SPIFFE and SPIRE: Cryptographic Workload Identity for Zero Trust Kubernetes

Problem

Service-to-service authentication in Kubernetes defaults to one of three failure modes: shared static secrets rotated infrequently (or never), IP-based access controls that break the moment pod IPs churn, or ambient network trust where anything inside the cluster can talk to anything else. None of these reflect the actual security boundary you want: this specific workload, attested by the platform, holds a cryptographic credential proving its identity, and that credential expires in hours — not years.

SPIFFE (Secure Production Identity Framework for Everyone) defines the standard. SPIRE (SPIFFE Runtime Environment) implements it. Together they give every workload a short-lived X.509 certificate or JWT token carrying a URI that identifies the workload exactly — not its IP, not its service account name, but a structured identity bound to its attestable properties at the time of issuance.

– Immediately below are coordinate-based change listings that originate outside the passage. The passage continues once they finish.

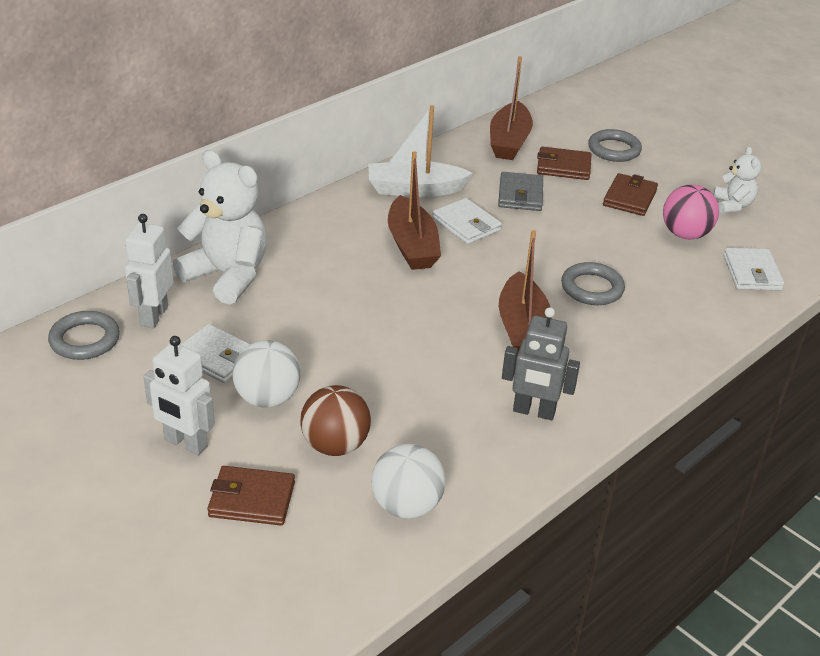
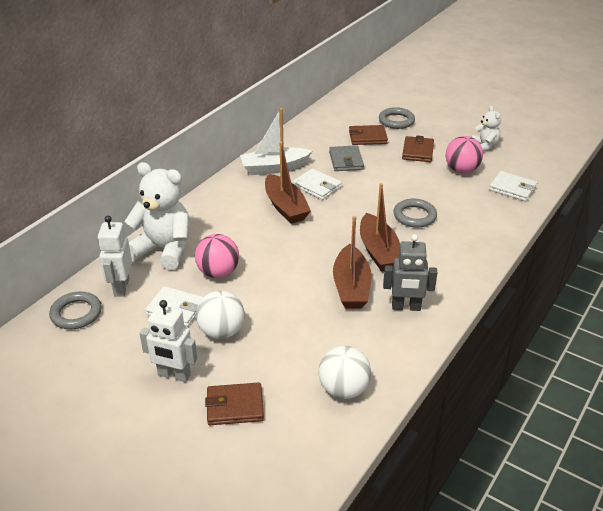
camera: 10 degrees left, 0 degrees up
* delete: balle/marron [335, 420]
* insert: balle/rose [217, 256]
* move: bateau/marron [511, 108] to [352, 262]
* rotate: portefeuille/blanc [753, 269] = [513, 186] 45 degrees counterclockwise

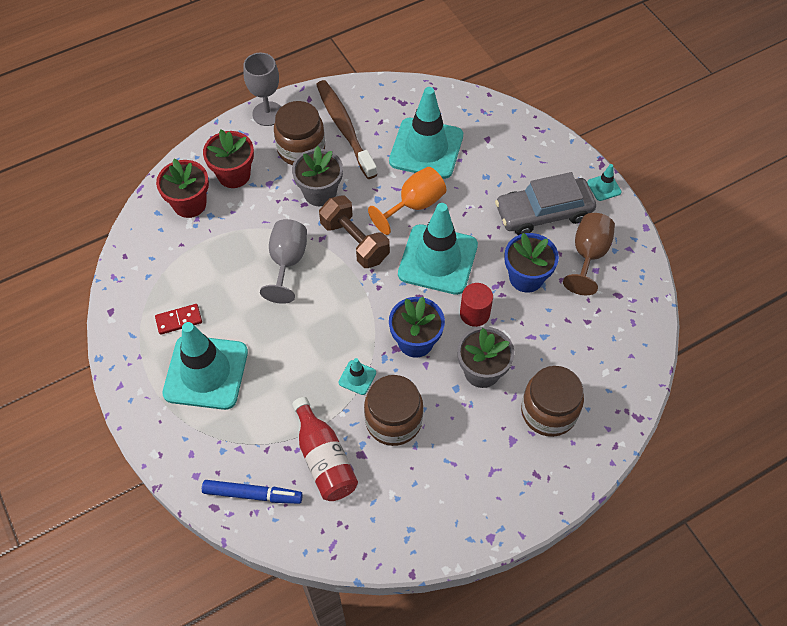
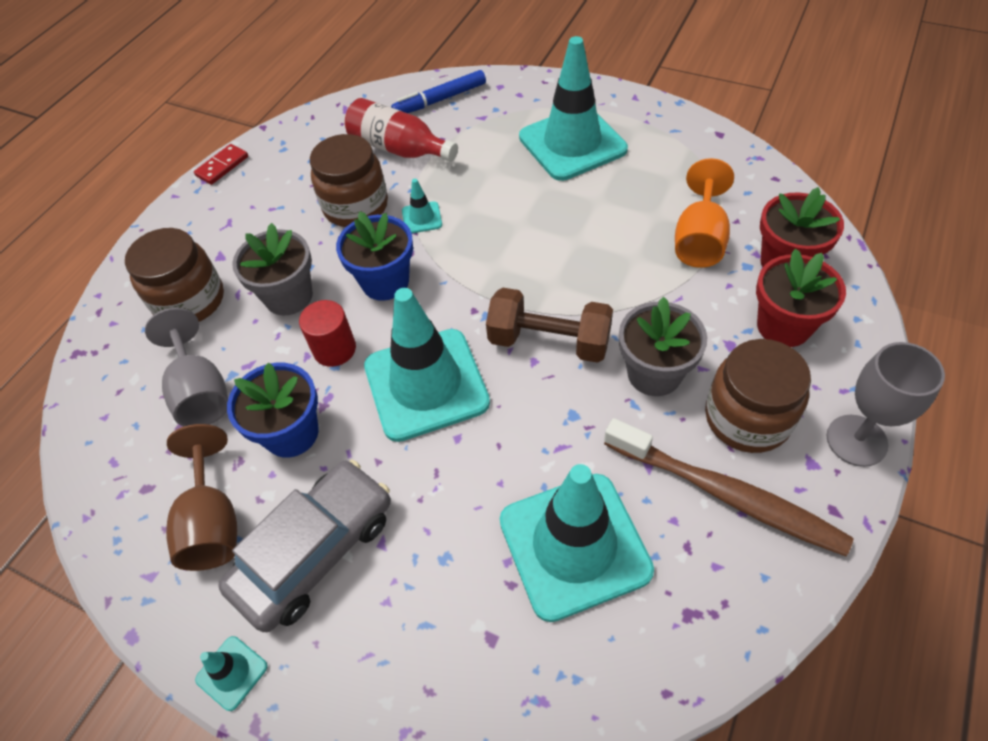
camera: 150 degrees right, 5 degrees down
* move: domino/rouge [178, 319] to [221, 164]
* move: verre à pied/gris [283, 261] to [186, 367]
* move: verre à pied/orange [407, 201] to [704, 213]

The gaps SPIFFE/SPIRE close:

Long-lived static secrets shared across workloads — one extraction compromises the whole environment.
IP-based mTLS with no workload attestation — an attacker on any pod with the right source IP passes as a legitimate caller.
No cross-cluster identity — federated workloads have no common trust mechanism without bespoke integration.
Certificate issuance tied to human operators — every rotation is a change request, so TTLs expand to months to avoid alert fatigue.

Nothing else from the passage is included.